Another 66,139 have been wounded in the beseiged enclave, the ministry said.
In his seminal The Wretched of the Earth, Frantz Fanon could be writing about Gaza when he said: “In all armed struggles, there exists what we might call the point of no return. Almost always it is marked off by a huge and all-inclusive repression which engulfs all sectors of the colonial people.”
In Israel, Gaza and the West Bank, that point has arrived.
From Gaza to the Red Sea, on all fronts the West is now unmasked as a lawless killing machine in terror of losing control. Genocide, starvation and war are its only answers to the fact that the Global South, and the nations of the Middle East (if not their leaders) no longer wish to live under US hegemony.
Jean-Paul Sartre, in his preface to Fanon's work, wrote of western colonialism: “Our Machiavellianism has little purchase on this wide-awake world that has run our falsehoods to earth one after the other. The settler has only recourse to one thing: brute force… the native has only one choice, between servitude and supremacy.”
Read more: What Frantz Fanon can tell us about the West’s colonial war in Gaza
Nine petitioners, among them former Israeli military chiefs Moshe Ya'alon and Dan Halutz, have submitted an appeal to the Israeli Supreme Court calling to declare the country's Prime Minister Benjamin Netanyahu unfit for office.

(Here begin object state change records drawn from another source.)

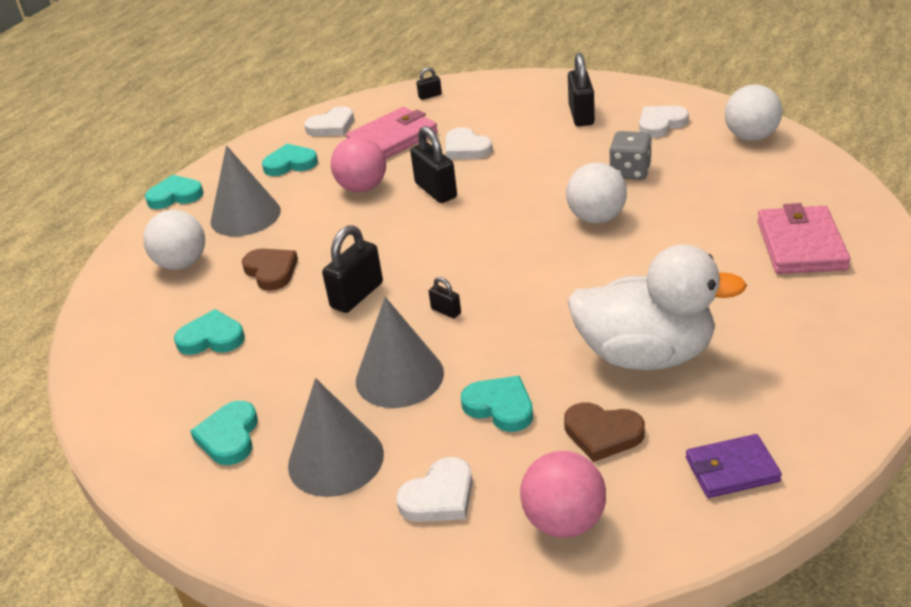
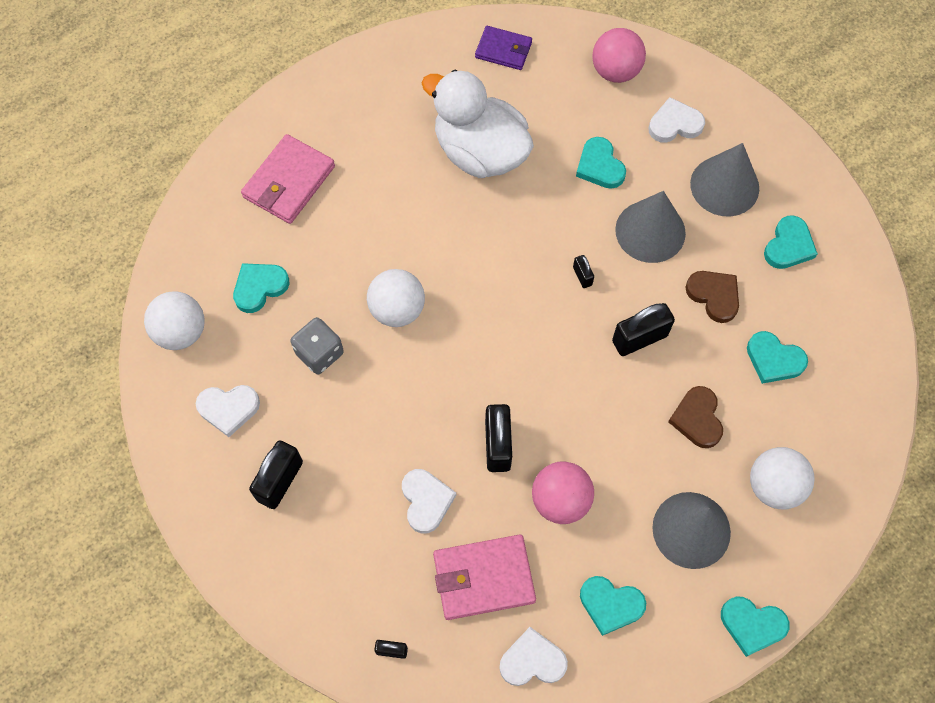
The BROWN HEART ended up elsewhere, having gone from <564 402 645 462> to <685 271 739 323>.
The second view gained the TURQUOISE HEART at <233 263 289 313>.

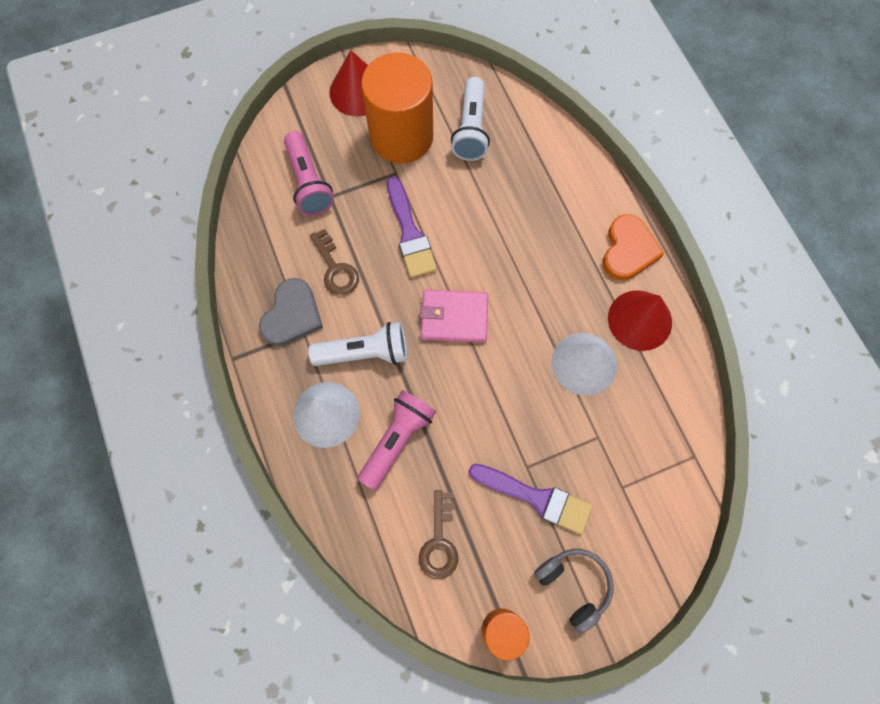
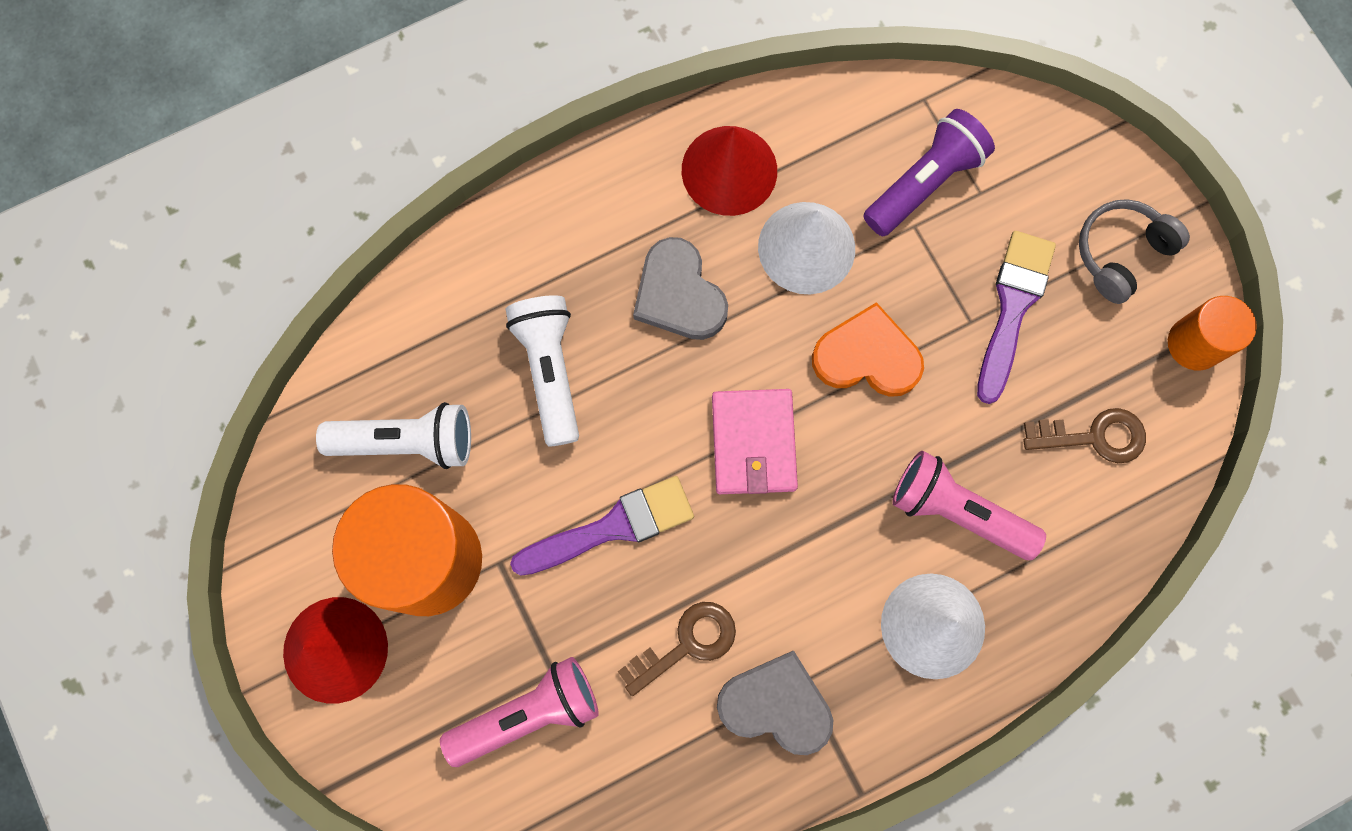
The ORANGE HEART ended up elsewhere, having gone from <603 214 664 280> to <812 302 924 397>.
The WHITE FLASHLIGHT ended up elsewhere, having gone from <309 322 407 366> to <506 295 579 447>.
The second view gained the PURPLE FLASHLIGHT at <863 109 995 236>.
The second view gained the GREY HEART at <633 237 728 340>.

The petition argues that Netanyahu, facing criminal charges while holding the position of prime minister, is in an obvious conflict of interest, the Israeli daily Haaretz reported on Thursday.
The petitioners cite events before and after 7 October, claiming that Netanyahu's actions are motivated by personal interests rather than those of the country, the public, or the well-being of the captives and their families.

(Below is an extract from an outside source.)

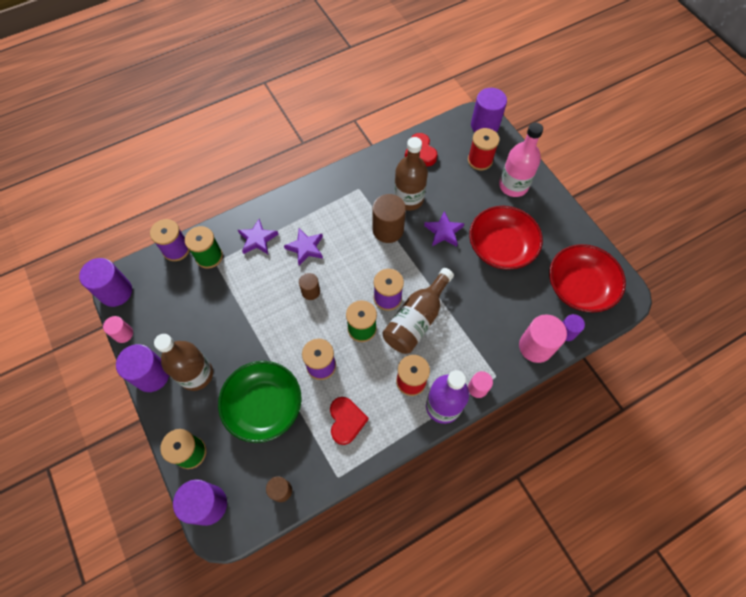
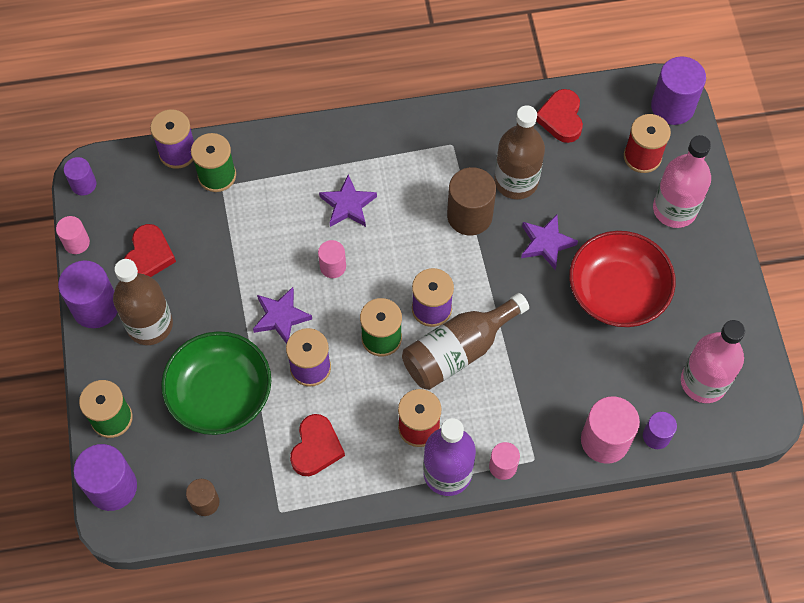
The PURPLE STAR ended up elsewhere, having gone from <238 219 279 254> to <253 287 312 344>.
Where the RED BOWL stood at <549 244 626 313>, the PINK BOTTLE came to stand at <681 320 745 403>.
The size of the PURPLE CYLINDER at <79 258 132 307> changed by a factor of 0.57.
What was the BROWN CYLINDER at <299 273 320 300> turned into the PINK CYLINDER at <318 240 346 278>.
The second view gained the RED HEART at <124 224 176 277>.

Additionally, they assert that there are indications that Netanyahu's health condition is deteriorating, warranting his removal.
Dozens of Israeli settlers under the protection of police have stormed Al-Aqsa Mosque in occupied East Jerusalem, the Palestinian news agency Wafa reported on Thursday.
Witnesses said they entered in separate groups and conducted mock tours through the mosque's courtyard.
US President Joe Biden is homing in on a new doctrine involving an unprecedented push to immediately advance the creation of a demilitarised but viable Palestinian state, The New York Times' Thomas Friedman says.
The plan, Friedman writes, "would involve some form of US recognition of a demilitarised Palestinian state in the West Bank and Gaza Strip that would come into being only once Palestinians had developed a set of defined, credible institutions and security capabilities to ensure that this state was viable and that it could never threaten Israel," Friedman said.
"If the administration can pull this together - a huge if - a Biden Doctrine could become the biggest strategic realignment in the region since the 1979 Camp David treaty," Friedman added.
Activists protesting the transfer of humanitarian aid to the Gaza Strip blocked a major intersection on the road to the Ashdod seaport, Israel on Thursday morning.
The police blocked the entry of vehicles to the port to prevent the protesters from blocking the passage of aid shipments through the border crossings.
Israeli forces opened fire as they stormed the headquarters of the Palestine Red Crescent Society (PRCS) in Khan Younis, southern Gaza.
In a post on X, PRCS said 12 people were killed at the hospital yesterday, including a PRCS employee and volunteer. Six others were wounded.
The Israeli attack on the humanitarian organisation for the third time.
“The shooting also resulted in bullets penetrating five vehicles, including three ambulances,” it said.
Al-Amal Hospital has been under siege by Israeli forces for days, with the PRCS warning that medical supplies, fuel and food are running critically low inside.
Israeli Prime Minister Benjamin Netanyahu said on Wednesday that the United Nations agency for Palestinian refugees (Unrwa) needs to be shut down.
"It's time for the international community and the UN itself to understand that Unrwa's mission must be terminated," Netanyahu told visiting UN delegates, according to a statement from his office.
"It seeks to preserve the issue of Palestinian refugees. We must replace Unrwa with other UN agencies and other aid agencies, if we want to solve the Gaza problem as we plan to do."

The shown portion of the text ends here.